La voz es la urdimbre, la trama viviente que unifica el espacio de los acontecimientos en la evocación, confección de tiempos vivos que dialogan. La memoria se hace visible por medio de la invocación de las voces, de la búsqueda que conjuga la experiencia y la realidad. La frase convoca a la realidad y la realidad es una prolongación de la frase, del mundo verbal que da cuenta del sentido espiritual del texto:
Todo este vasto, inmerso, sonido de nosotros.
Estos lagos de luz que, de súbito, apagan sus vidrios
y se funden en un lodo de memorias y días
para luego (un verano también nos aniquila
cosechar los terrores de unas horas concisas.
Cuando despiertos, enteros, ampliamos nuestro límite.
Así pone en presencia y aún en concordancia la voz y la escritura. Hay en Rojas Herazo “una elección de la escritura, una voluntad del libro plural”, donde escribir “es entregarse a lo incesante”. El poema es entonces el cuerpo de una forma plasmada, presenciada y mantenida por la vivencia, la aventura que se vale de la palabra. La palabra ocupa al mundo, descubre la realidad en el revés de la forma, brinda ecos, reflejos, metamorfosis, síntesis de lo más actual y de lo que de forma mítica se oculta.
De esta palabra parte un eco de sustancia misteriosa, ya que asistimos a la fe de juna poética, al alcance místico de las palabras y de las imágenes.
La experiencia se revela. Pero aún así el secreto no se rompe del todo, ya que Rojas Herazo concibe al poema de una manera interior, una visión casi de fino tacto, enseñando pero ocultando un objeto de índole espiritual, cuyos bordes “no son determinables con absoluta nitidez”, para ceñirnos a las palabras de Bousoño, ese camino “real de lo imposible fascinante”, del cual nos hablara René Char.
Palabras que ayudan a construir el gesto litúrgico del poema, de su vacío ya poblado y de su silencio de hombre interior, “escriba de sí mismo”, de “ese ser expósito y hondamente humano, que duda de sí mismo y es un manojo de temores, que es un obseso coleccionista de agujeros habitado por presencias tiránicas, lleno de patios arruinados, de cachivaches podridos, de mugido de mar, de luces perdidas, de papeles de alcaldía cuya tinta convierte la lluvia en lágrimas moradas”, volviendo al decir de Juan Manuel Roca.
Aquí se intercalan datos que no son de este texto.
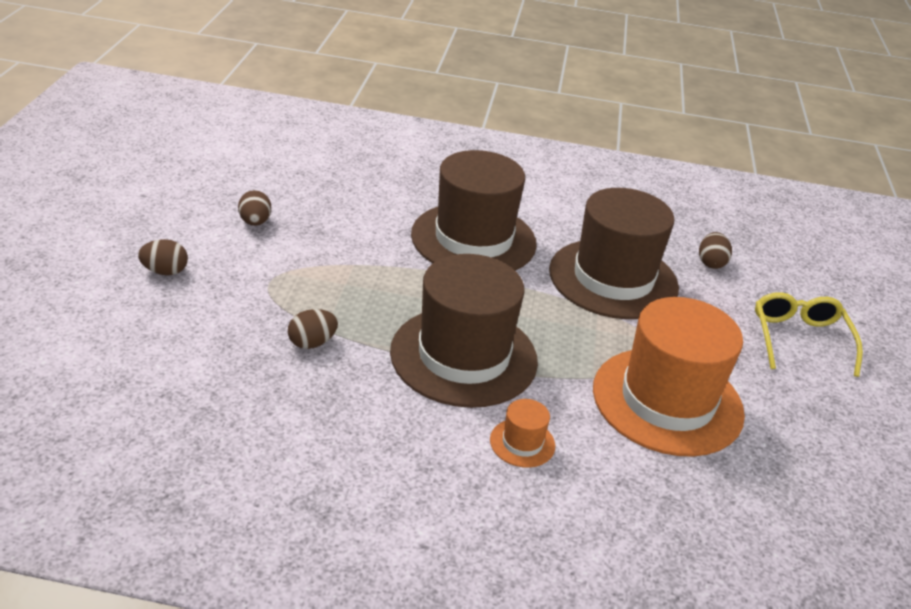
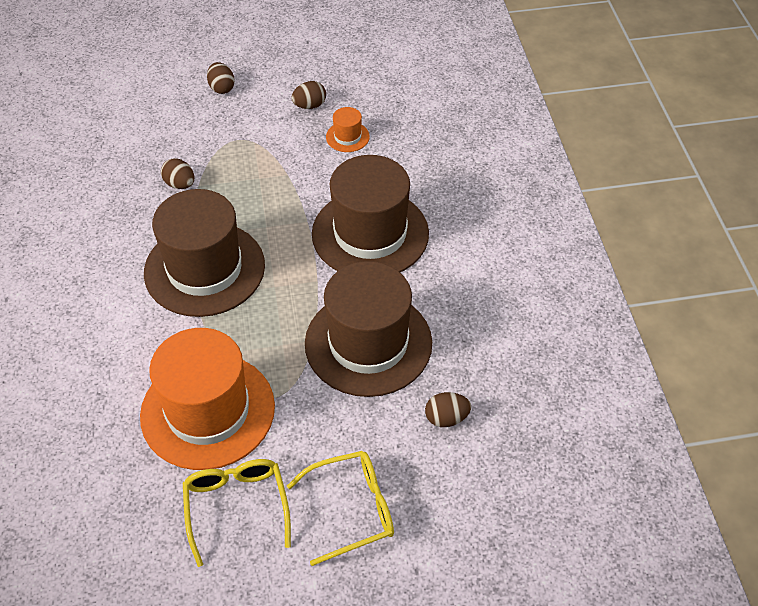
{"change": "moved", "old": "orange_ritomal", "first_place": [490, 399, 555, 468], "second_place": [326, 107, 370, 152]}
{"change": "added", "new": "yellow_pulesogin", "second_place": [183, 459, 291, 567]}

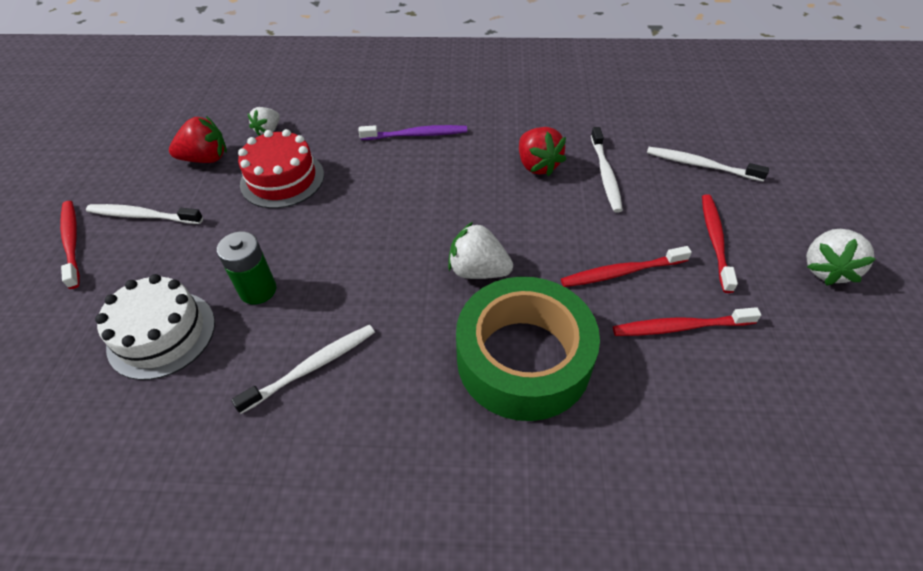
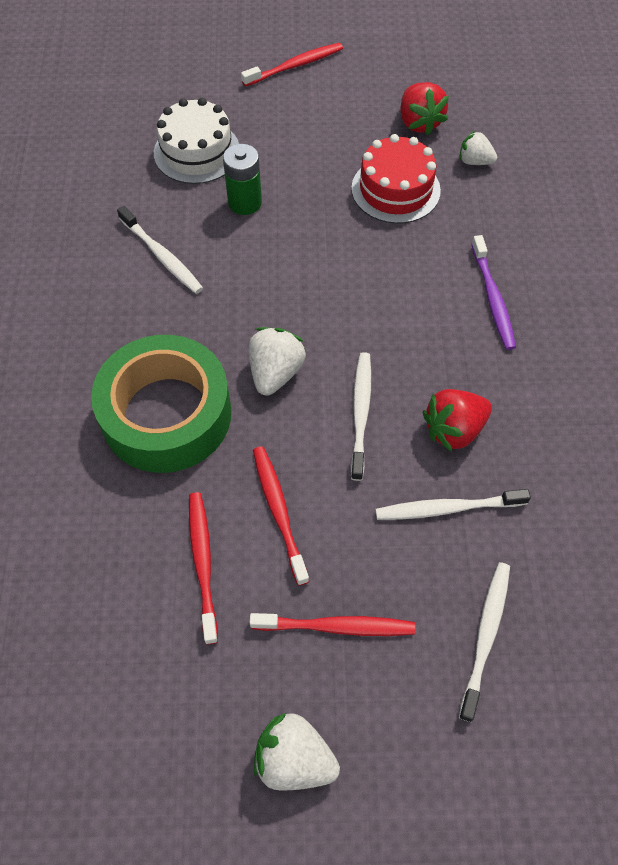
{"change": "moved", "old": "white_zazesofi", "first_place": [86, 204, 203, 224], "second_place": [351, 352, 371, 481]}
Porque somos habitantes de la memoria, del corazón, de la interioridad. La historia personal y social (la poética del otro) se vuelve íntima, la fatiga del hombre es la del poeta y la del prójimo, igual su afán de subsistencia, su agotamiento y la condición humana e irreducible del verdadero del verdadero creador.
Rojas Herazo propone una interrogación sostenida e intensa, una religión que pregunta por lo ignorado, la razón de la crítica desnudez del hombre, una suerte de mapa que impone sus propios caminos, temores y pasiones.
Ahora la luz de la lectura debe irrumpir en la obra y el lector será un confidente: “Ves ese niño que contempla tu rostro en el espejo y vibra y te envejece mientras arde?”.
Una poesía que deja traslucir la complejidad de la condición humana: la esperanza y la consolación, la ruina y el castigo, lo perenne y lo eterno:
Tu presencia es, siempre, siempre,
una estación imprevista.
Somos inferiores a la energía de tu secreto.
Somos intrusos de un orden que aniquilamos con nuestra llegada.